From the graph we can see that there is a huge decrease in As and an increase in Cs during 2012 and 2013. This was likely driven by a combination of Superstorm Sandy’s impact on restaurant infrastructure and a period of peak enforcement stringency where minor "administrative" violations often pushed establishments into lower grade brackets. This trend began to disappear after 2014 following major city reforms that reduced fines and introduced "cure periods" for non-food-safety infractions, allowing restaurants to maintain better grades while focusing on critical hygiene. Ultimately, the recovery seen in our time series highlights how NYC's inspection outcomes are a reflection of both environmental shocks and shifting city policies.
Feature Importance
Next we wanted to identified which features were the top drivers of inspection outcomes. This would be helpful to provide actionable insights for restaurant owners. We performed Feature Importance on the Ensemble Models because they were the ones that had the highest F1 Scores.
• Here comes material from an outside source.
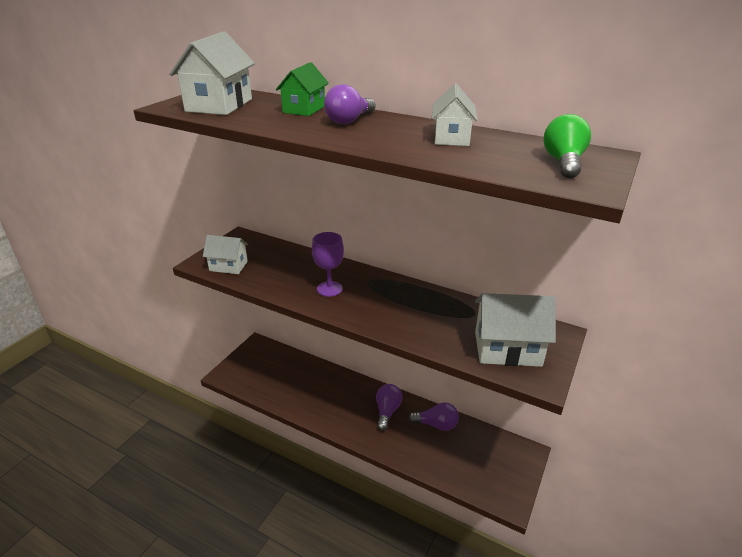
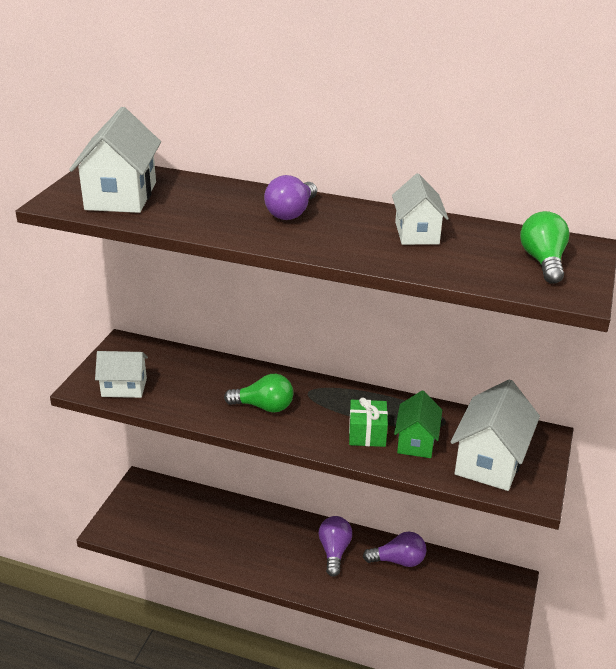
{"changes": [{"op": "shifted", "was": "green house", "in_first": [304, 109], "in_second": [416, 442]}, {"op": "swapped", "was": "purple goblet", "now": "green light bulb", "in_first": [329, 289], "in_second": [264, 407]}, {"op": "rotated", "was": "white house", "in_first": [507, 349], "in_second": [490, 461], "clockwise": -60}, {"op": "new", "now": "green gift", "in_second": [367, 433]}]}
The graph to the left is for random forest and the one to the right is for xgboost. We can see that for both, the three most important features were:
Zipcode - where the restaurant is located,
Inspection month – when the inspection took place,
Cuisine type – what the restaurant specializes in.
Hypothesis Testing
We decided to use a significance level of 1% (alpha = 0.01). We chose a significance level of 1% to be very conservative in identifying features that truly influence inspection grades. This stricter threshold reduces the likelihood of false positives, meaning we are less likely to incorrectly conclude that a feature is important when it is not. Since our dataset is large, even small effects can appear statistically significant at higher levels, so using 1% helps us focus only on the most robust and meaningful relationships between features and grades.
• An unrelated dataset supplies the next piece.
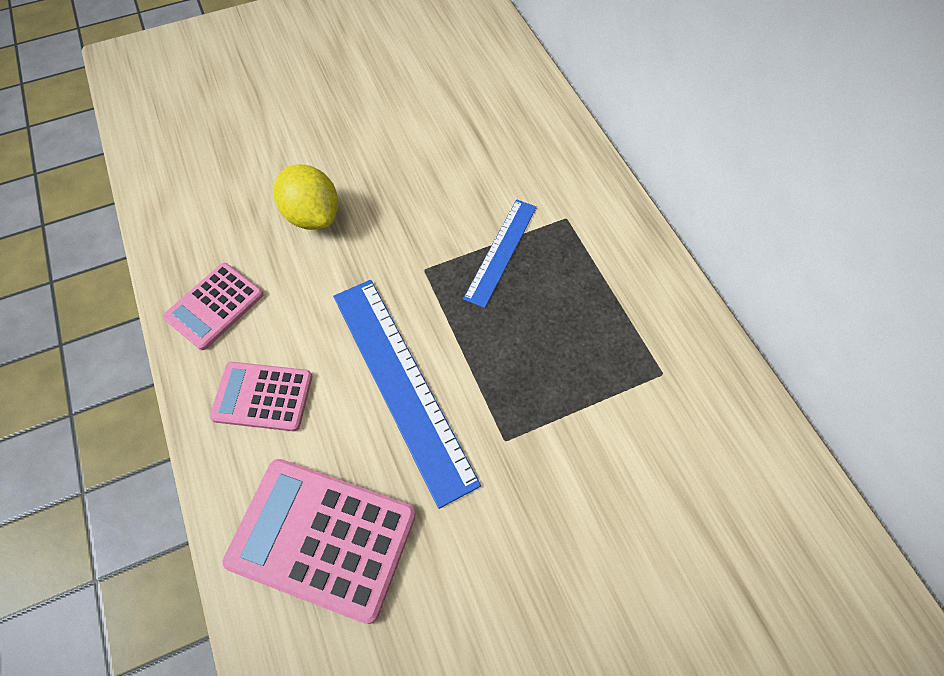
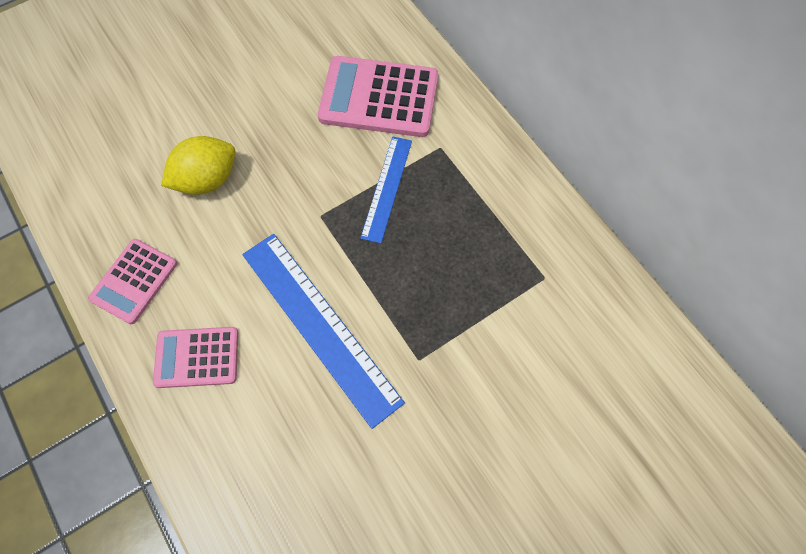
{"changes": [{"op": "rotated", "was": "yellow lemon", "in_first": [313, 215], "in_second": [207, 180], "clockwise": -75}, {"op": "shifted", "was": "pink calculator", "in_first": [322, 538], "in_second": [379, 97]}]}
For categorical features: Null hypothesis (H_0): The categorical feature is independent of GRADE. Alternative hypothesis (H_1): The categorical feature is associated with GRADE.
For numerical features: Null hypothesis (H_0): The means of the numerical feature are the same across the different groups of GRADE. Alternative hypothesis (H_1): At least one group mean is different.
As shown in the figure, the negative logarithm of each feature’s p-value exceeds the −log(0.01) threshold, indicating that all features are statistically significant predictors of grade. Accordingly, we reject all null hypotheses.
Implications
Our project offers a blueprint for improving restaurant safety in NYC by delivering actionable insights to multiple stakeholders. For inspectors, our models can help prioritize high-risk restaurants for targeted or surprise inspections. For restaurant owners, the analysis highlights specific violation prefixes that pose the greatest risk to their final letter grade, enabling more focused compliance efforts. For consumers, our findings increase transparency by providing a clearer view into the consistency and reliability of their favorite dining establishments.